I know that's what I'm looking for in a kiss; that it not "bug" me. So I guess this is the modern version of, "Close your eyes and think of England."

"I think it's empowering to these girls," Jay says. "Immediately after, guys come up and are like, Do you want to do that with me? It's a quick fix to get a guy's attention."

That's right, Jay. Female power is contingent on male approval.

But for girls who get it on with other girls as a performance for guys, questioning their sexuality doesn't seem to enter into the picture. In fact, they feel free to hook up with other girls precisely because it's understood -- by the girls involved and their spectators -- that all parties are straight. "Girls kissing each other didn't start until my senior year of high school," Nina says. "If it had started earlier, it would've been seen as gay, and we would've been afraid that guys would think, Oh my God, they're lesbians."...

The general consensus among straight girls who make out with other girls seems to be that kissing is fine, but there are two caveats: You can't go further than that, and you have to be watched -- by males.

In other words it's cool for a gal to be sexually adventurous as long as it's completely inauthentic and she derives no sexual pleasure from it. No, we certainly can't have women exploring what turns them on unless what turns them on is turning men on.

None of this is really new. Girls have long been taught to trade on their sex appeal. Now whole new generations of young women are learning to market their sexuality, in increasingly degrading fashion, and they're not even holding out for jewelry.

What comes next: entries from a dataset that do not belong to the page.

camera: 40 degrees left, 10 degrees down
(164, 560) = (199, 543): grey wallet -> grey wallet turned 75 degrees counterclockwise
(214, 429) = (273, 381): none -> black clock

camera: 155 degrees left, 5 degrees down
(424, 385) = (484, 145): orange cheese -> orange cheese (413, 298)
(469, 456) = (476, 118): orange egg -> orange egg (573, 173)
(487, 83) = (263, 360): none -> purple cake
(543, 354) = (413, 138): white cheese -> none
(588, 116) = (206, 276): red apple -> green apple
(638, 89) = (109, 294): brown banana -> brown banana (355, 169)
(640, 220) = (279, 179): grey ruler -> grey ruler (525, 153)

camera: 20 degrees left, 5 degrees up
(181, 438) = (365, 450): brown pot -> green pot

After two months at Northeastern, the "girl-on-girl" make-out session had become inevitable at parties, but Julie still hadn't kissed a woman herself. Then she and a female friend showed up at a party without the $5 cover charge, and she suddenly realized that girl-on-girl action could be a form of currency. "I said to the guy, 'What if we make out? Will you let us in for free?' He said, 'Yep, do it.' I knew it'd be something that [the guys] were into which would get us what we wanted -- to save $10."

Some years ago I was at my favorite dance club chatting with one of the bouncers. He always had the best stories and on this night he shared with me his irritation at how many non-regulars tried to beat the cover, which was kept artificially low at $3. He told me that a young woman had come to the door and reacted with exasperation at being asked to pay the cover.

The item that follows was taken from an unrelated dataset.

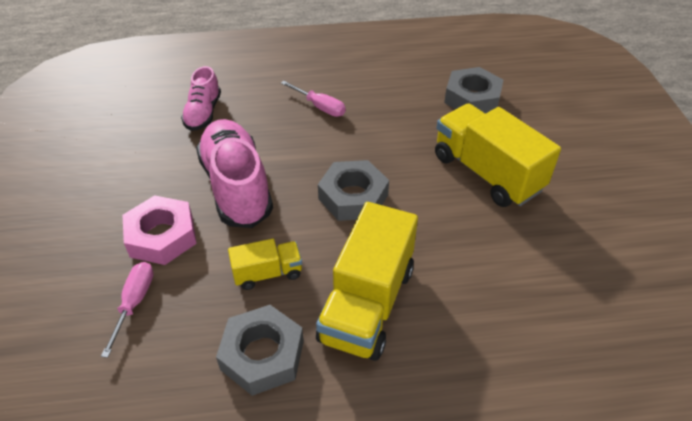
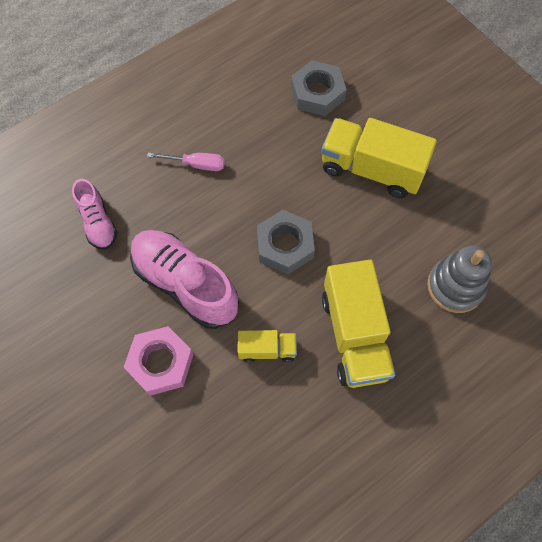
camera: 30 degrees left, 20 degrees up
(134, 303) = (186, 430): pink screwdriver -> none
(262, 355) = (309, 416): grey nut -> none
(267, 273) = (267, 350): yellow truck -> yellow truck turned 45 degrees clockwise
(515, 312) = (455, 286): none -> grey stacking toy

"I don't have to pay the cover," she said. "I slept with the owner."

"You slept with the owner," he said. "Who hasn't slept with the owner? Everyone here has slept with the owner!"

"Yeah, well. I slept with some of the bartenders," she said.

"Oh," he said. "Well, have you slept with even one of the bouncers?"

"No," she said.

"Three dollars," he said.

A humorous anecdote, but, not without an element of tragedy. "That's what she thinks her body is worth?" I said to him, "Three dollars?" No, he admitted. He really hadn't considered that.

As shocked as many people are to learn that young girls are being this sexually permissive and experimenting, however disingenuously, with the taboo of sexual fluidity, we are largely inured to the all-too-familiar undercurrent of female sexuality as a currency. We think of it as normal that a woman would trade on her natural assets to attain everything from free drinks to financial security. Sadly, what many of them actually want is love.

Long-term dating isn't the goal of the straight-girl make-out, says Julie; hooking up with the guy watching is. But she concedes that many girls attempt to hook up with a guy in the hopes that he'll become a boyfriend. "One of girls' fantasies of hooking up with a guy you like is that they'll want to date you, but that's a tried-and-failed situation. If you go home with a guy [right away], you have a minimal chance of him taking you seriously."

Yes, Julie. The more things change, the more they stay the same.